1. Academic beneficiaries
Despite decades of research, the failure rate for autologous saphenous vein grafts is unacceptably high and patients also experience undesirable complications at the site of vein harvest in the leg. Creating an acellular graft that undergoes in situ remodelling to generate an arterial-like graft, has the potential for a profound impact on the future of research in this field. Our findings may facilitate a new approach in which off the shelf grafts which avoid the use of autologous vein, can be utilised which had low thrombus and occlusion rates. In this way, we will advance our collective knowledge of in situ remodelling of grafts and establish improved alternatives to autologous grafts.
This study will have global reach as cardiovascular disease and bypass graft failure are prevalent across the world.
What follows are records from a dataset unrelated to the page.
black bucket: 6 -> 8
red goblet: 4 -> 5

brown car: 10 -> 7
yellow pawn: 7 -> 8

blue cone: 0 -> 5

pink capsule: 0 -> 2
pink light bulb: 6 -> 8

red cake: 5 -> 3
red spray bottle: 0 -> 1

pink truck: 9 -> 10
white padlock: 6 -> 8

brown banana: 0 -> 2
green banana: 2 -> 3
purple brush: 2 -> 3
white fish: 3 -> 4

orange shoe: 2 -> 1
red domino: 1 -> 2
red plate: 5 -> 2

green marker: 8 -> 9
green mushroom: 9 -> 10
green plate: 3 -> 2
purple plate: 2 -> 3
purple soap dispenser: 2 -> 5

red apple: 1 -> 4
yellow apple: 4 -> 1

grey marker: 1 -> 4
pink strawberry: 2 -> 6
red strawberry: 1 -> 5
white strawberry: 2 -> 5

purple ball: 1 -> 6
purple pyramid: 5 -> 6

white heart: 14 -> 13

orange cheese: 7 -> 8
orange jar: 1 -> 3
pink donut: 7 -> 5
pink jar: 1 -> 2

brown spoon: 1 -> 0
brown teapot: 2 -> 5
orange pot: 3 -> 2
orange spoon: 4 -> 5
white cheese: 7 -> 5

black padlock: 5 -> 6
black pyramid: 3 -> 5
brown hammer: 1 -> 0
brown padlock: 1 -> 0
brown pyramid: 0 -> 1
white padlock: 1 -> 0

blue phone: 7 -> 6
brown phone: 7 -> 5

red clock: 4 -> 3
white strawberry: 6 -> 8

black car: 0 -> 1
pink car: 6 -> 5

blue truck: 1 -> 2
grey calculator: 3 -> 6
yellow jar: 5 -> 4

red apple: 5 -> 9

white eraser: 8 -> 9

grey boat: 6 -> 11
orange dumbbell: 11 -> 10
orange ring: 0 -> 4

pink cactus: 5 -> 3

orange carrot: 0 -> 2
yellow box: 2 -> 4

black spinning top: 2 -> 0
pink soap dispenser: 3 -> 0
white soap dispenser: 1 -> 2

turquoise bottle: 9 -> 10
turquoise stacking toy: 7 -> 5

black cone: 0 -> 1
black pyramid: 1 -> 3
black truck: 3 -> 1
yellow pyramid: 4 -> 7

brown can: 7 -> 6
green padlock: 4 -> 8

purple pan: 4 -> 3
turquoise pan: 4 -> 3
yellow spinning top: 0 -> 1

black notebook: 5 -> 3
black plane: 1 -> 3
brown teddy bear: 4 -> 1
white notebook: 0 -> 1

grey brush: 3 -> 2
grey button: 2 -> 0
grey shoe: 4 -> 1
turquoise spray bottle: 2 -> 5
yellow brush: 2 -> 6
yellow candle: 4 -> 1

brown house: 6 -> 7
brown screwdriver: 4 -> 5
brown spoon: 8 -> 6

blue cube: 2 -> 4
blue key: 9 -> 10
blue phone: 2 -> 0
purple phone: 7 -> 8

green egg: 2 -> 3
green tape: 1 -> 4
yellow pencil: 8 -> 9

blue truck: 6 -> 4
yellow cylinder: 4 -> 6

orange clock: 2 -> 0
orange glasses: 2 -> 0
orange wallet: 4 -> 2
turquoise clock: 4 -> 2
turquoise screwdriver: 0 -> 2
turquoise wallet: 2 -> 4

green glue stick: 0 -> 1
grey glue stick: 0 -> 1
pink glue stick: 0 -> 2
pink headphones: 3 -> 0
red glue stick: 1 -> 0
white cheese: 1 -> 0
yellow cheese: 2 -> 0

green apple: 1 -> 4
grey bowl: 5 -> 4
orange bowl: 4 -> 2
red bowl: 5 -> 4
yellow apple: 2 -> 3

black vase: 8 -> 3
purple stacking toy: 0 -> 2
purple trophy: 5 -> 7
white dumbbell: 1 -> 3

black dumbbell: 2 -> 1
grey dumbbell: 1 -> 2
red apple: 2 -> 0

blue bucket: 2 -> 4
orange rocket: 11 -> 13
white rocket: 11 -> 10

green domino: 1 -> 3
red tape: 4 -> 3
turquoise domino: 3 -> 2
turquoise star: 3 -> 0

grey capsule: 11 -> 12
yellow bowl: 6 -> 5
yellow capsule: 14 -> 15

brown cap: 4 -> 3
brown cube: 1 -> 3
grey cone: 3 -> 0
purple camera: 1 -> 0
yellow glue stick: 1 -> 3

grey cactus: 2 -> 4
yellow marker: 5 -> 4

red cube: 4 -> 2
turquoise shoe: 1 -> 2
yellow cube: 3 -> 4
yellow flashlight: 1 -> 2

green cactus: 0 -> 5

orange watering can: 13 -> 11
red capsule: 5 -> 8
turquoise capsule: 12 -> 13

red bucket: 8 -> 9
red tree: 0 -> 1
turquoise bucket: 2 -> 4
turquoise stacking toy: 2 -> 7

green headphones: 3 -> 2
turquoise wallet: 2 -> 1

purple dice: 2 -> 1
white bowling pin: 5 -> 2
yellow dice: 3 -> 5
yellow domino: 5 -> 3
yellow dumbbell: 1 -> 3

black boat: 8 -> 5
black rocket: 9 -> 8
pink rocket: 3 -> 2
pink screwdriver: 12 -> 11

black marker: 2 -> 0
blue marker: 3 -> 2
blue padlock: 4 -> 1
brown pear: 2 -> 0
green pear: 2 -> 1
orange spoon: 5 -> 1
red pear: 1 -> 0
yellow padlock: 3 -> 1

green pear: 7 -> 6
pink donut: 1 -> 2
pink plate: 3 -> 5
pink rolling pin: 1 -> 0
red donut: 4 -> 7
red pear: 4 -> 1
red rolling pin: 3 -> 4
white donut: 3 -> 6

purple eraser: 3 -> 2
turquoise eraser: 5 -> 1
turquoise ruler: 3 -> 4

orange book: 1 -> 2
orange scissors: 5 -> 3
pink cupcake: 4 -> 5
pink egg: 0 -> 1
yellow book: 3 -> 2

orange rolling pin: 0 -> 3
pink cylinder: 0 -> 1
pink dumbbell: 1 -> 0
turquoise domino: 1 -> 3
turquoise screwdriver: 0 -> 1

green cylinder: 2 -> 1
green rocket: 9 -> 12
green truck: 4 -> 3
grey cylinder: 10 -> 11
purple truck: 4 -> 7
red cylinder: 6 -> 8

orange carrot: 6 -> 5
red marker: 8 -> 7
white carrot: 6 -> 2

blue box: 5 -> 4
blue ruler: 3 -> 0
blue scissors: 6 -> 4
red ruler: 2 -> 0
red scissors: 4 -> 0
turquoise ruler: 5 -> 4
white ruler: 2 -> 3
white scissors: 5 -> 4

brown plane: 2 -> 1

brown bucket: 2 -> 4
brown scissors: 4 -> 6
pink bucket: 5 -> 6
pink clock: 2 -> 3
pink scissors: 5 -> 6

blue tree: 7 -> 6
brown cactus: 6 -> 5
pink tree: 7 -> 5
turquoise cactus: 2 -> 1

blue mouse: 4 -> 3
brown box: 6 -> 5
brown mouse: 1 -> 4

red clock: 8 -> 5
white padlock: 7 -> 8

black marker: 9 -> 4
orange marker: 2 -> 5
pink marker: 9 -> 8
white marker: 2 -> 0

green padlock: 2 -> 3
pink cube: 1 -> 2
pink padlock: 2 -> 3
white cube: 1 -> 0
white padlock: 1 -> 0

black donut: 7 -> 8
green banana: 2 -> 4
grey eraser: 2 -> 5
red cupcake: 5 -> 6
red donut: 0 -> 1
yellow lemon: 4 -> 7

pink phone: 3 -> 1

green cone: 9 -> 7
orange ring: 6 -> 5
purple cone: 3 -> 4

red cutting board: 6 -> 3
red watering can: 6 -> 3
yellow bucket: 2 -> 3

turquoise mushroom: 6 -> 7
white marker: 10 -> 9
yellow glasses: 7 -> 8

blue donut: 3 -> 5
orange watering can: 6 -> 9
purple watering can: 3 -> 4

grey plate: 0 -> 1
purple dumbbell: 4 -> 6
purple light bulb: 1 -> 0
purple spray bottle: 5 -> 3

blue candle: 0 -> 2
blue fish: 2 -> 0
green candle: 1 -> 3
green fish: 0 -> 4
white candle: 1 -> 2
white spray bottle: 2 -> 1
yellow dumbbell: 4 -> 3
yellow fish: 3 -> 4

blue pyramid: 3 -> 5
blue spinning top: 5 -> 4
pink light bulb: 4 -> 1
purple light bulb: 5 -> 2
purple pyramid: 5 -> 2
It is of particular note that the rates of cardiovascular disease in Malaysia are higher than many countries in the world. Moreover, the rates of cardiovascular disease and vein graft failure are significantly higher in diabetics than non-diabetic patients.
2. Patient benefit
Ultimately, is successful this approach will reduce vein graft failures and infection at the site of vein harvest in patients undergoing bypass grafting for reducing the symptoms of coronary artery disease and peripheral artery disease. This will enhance patient recover times, general well being and outcome.
3. Healthcare policy makers at governmental level
The cost of implantation of grafts that fail and infections at the harvesting site can only be estimated, but given the volume of bypass grafts performed, it is unequivocally dramatic. The clear translatable aim of this study is to assess whether coated acellular biological scaffolds can provide an off the shelf alternative to the less than optimal autologous saphenous vein and synthetic scaffold grafts. Should this new approach to grafting prove successful, a strong case could be made for testing in longer term pre-clinical models and humans, ultimately resulting in improved effectiveness of our public
services and ultimately improved health of our population. Due to the reduced surgical intervention i.e. no need to harvest saphenous vein, the procedure will be shorter thereby reducing the cost. Additionally, the improved outcome of the patient and graft will reduce the healthcare costs and likelihood of future reintervention.
4. Commercial Exploitation
The ultimate goal of this research is to develop a novel graft scaffold, initially for coronary artery disease but also applicable to peripheral artery diease. Given the vast patient population that this graft would potentially serve, the prospect would be exceptionally attractive to industry. Our group in Bristol has first-hand experience of pioneering novel devices in pre-clinical models at TBRC and driving them through commercial realisation. The University of Bristol Research Enterprise Department is available to offer advice with regards patents and licencing.
5. Deliver highly trained researchers
Through hands-on training delivered by world class supervisors, we are confident that this project, at this institution, with this project, will deliver provide high quality training to 2 M.Med.Science research students from Malaysia. This will act as a catalyst for their academic careers. Moreover, this novel project will enable the technician based in Bristol to gain new skills in project management, collaboration and laboratory skills which will facilitate their career progression.
6. Promoting collaboration
This research project is an ideal opportunity for collaboration between the two Univerisities. There is considerable advantage to the interaction and sharing of knowledge at the level of discovery science, translational science and clinical benefit. For example, the University of Bristol's preclinical translational research centre will be accessible to the Universiti Kebangsaan Malaysia for additional studies.